Weeks two to four: Submit documentation through the document portal. Attend dimension interviews as scheduled. Flag any dimension where the operator anticipates a weak score so the assessor can plan the evidence gathering stage accordingly. Operators consistently report that proactive disclosure of known weaknesses produces more useful findings than attempting to minimise gaps during the interview stage.

Week four to five: Receive draft dimension narratives for factual review. The review window is five business days. The operator may correct factual errors in the narratives. The operator may not request changes to scores. Disputed scores are escalated to the review panel.

Week five to six: Receive the final report. Distribute internally. Extract the underwriting summary for insurer distribution if required. Begin action planning against the priority gap list.

What the assessment does not cover

Two points of scope are consistently misunderstood by operators approaching their first assessment.

The assessment covers the agent in its current production state. It does not cover a planned future state, a staging environment, or a development version. If the operator intends to deploy a materially different version of the agent within the validity period, they should disclose that at intake so the scoping document reflects it.

The assessment is not a legal opinion on EU AI Act compliance. It is a structured evaluation of an agent against the seven-dimension framework, with findings mapped to relevant regulatory instruments. Operators of high-risk AI systems under Regulation (EU) 2024/1689 Annex III will need a conformity assessment as defined in Article 43 of that regulation, which is a separate process conducted by a notified body or, for most high-risk categories, by internal assessment procedures. An Agent Certified result constitutes significant preparatory evidence for a conformity assessment but is not a substitute for it. See the companion article on EU AI Act conformity assessment for high-risk AI systems for the distinction in detail.

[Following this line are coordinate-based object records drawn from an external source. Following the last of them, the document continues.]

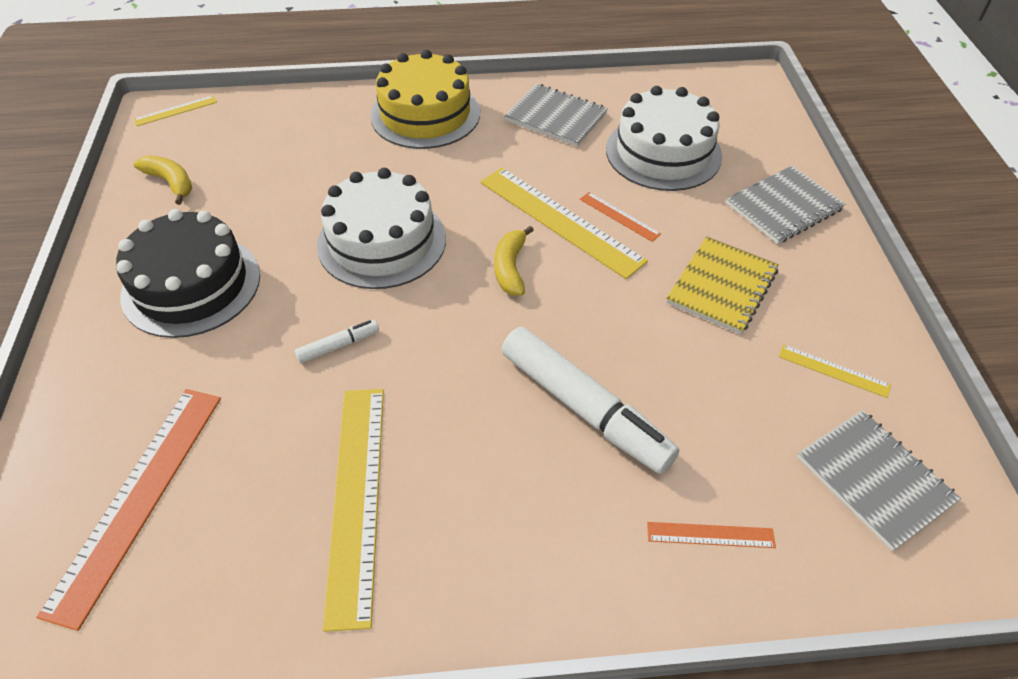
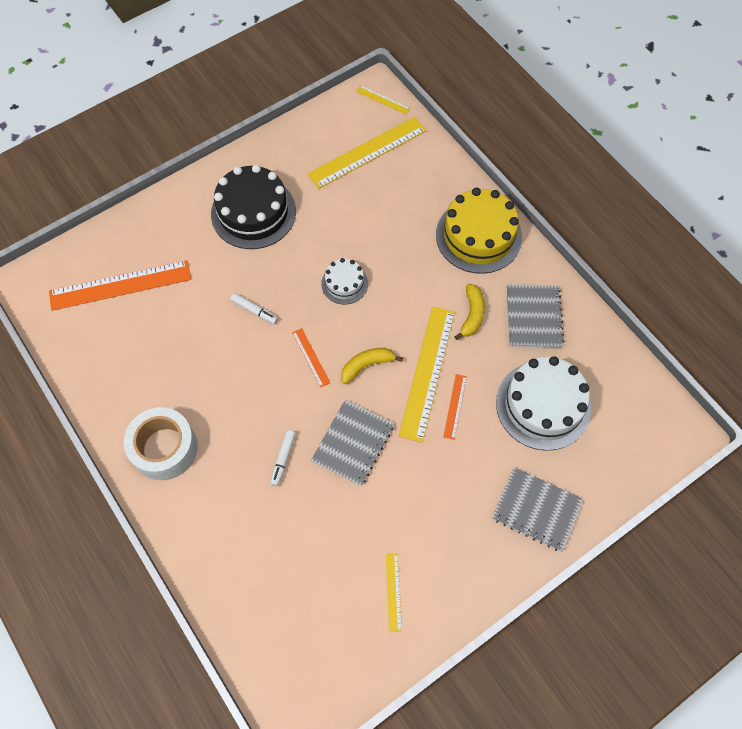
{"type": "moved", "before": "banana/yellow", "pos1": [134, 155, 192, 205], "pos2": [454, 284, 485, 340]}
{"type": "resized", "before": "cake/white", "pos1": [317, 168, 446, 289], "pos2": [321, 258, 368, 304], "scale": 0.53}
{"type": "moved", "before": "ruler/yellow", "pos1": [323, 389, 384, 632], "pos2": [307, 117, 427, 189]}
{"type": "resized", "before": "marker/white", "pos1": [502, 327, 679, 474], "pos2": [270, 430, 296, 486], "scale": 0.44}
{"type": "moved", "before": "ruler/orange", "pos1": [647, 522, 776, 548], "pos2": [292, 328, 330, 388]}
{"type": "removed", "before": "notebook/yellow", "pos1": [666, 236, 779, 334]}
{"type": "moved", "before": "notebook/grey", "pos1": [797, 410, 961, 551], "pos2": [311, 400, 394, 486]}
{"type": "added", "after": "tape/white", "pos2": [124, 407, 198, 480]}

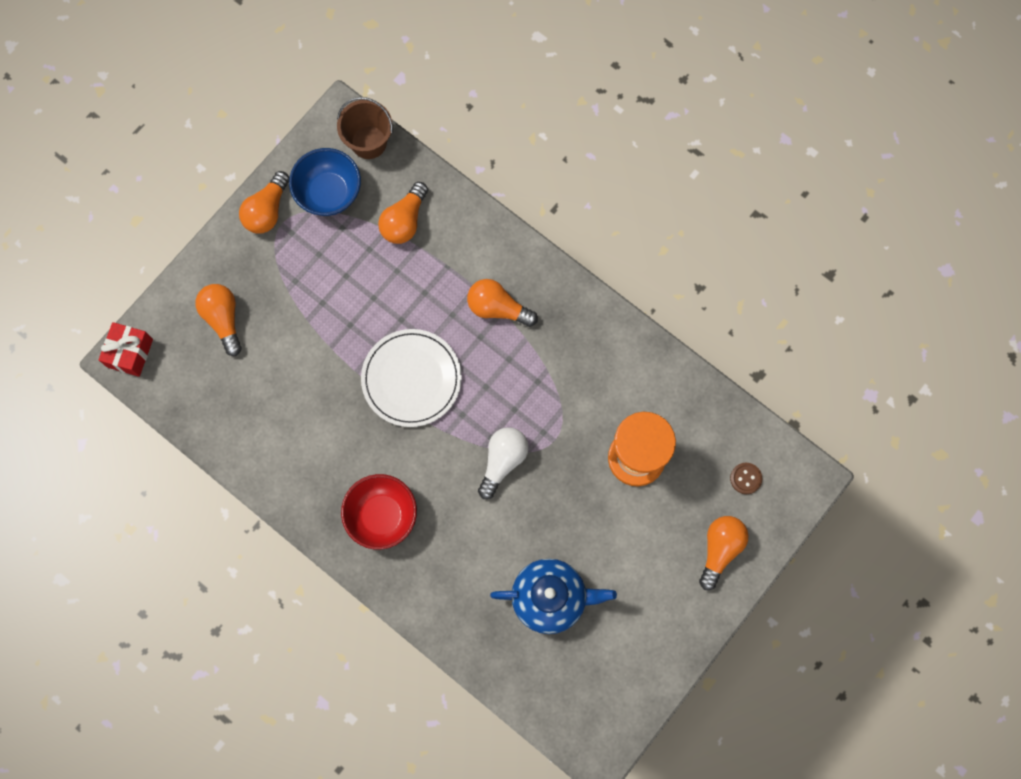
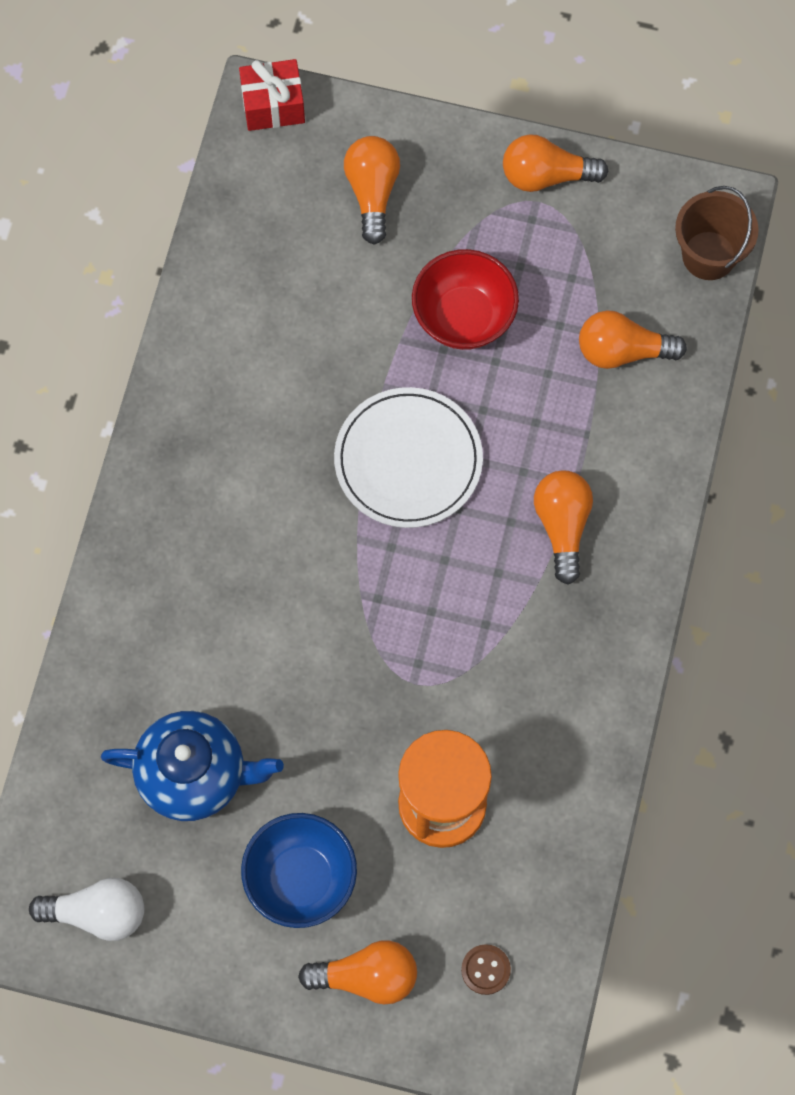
{"type": "turned", "before": "light bulb/orange", "pos1": [195, 284, 242, 356], "pos2": [344, 136, 400, 245], "turn": -45}
{"type": "moved", "before": "bowl/blue", "pos1": [289, 148, 361, 216], "pos2": [241, 813, 357, 928]}
{"type": "moved", "before": "bowl/red", "pos1": [341, 474, 417, 550], "pos2": [412, 249, 519, 350]}
{"type": "moved", "before": "light bulb/white", "pos1": [478, 427, 529, 499], "pos2": [29, 878, 144, 941]}
{"type": "turned", "before": "teapot/blue", "pos1": [490, 559, 617, 634], "pos2": [101, 711, 284, 821], "turn": -60}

The Moffatt v Air Canada case [Federal Court of Canada, 2024] and Mata v Avianca [S.D.N.Y., 2023] both illustrate the kind of accountability gap that structured certification is designed to surface: in both cases, the deploying organisation lacked documentation of what the AI system was authorised to do, who was accountable for its outputs, and how its limits had been tested. These are precisely the conditions that an Agent Certified assessment probes. The cases are cited here not as legal precedent but as concrete illustrations of why governance documentation matters before an incident, not after.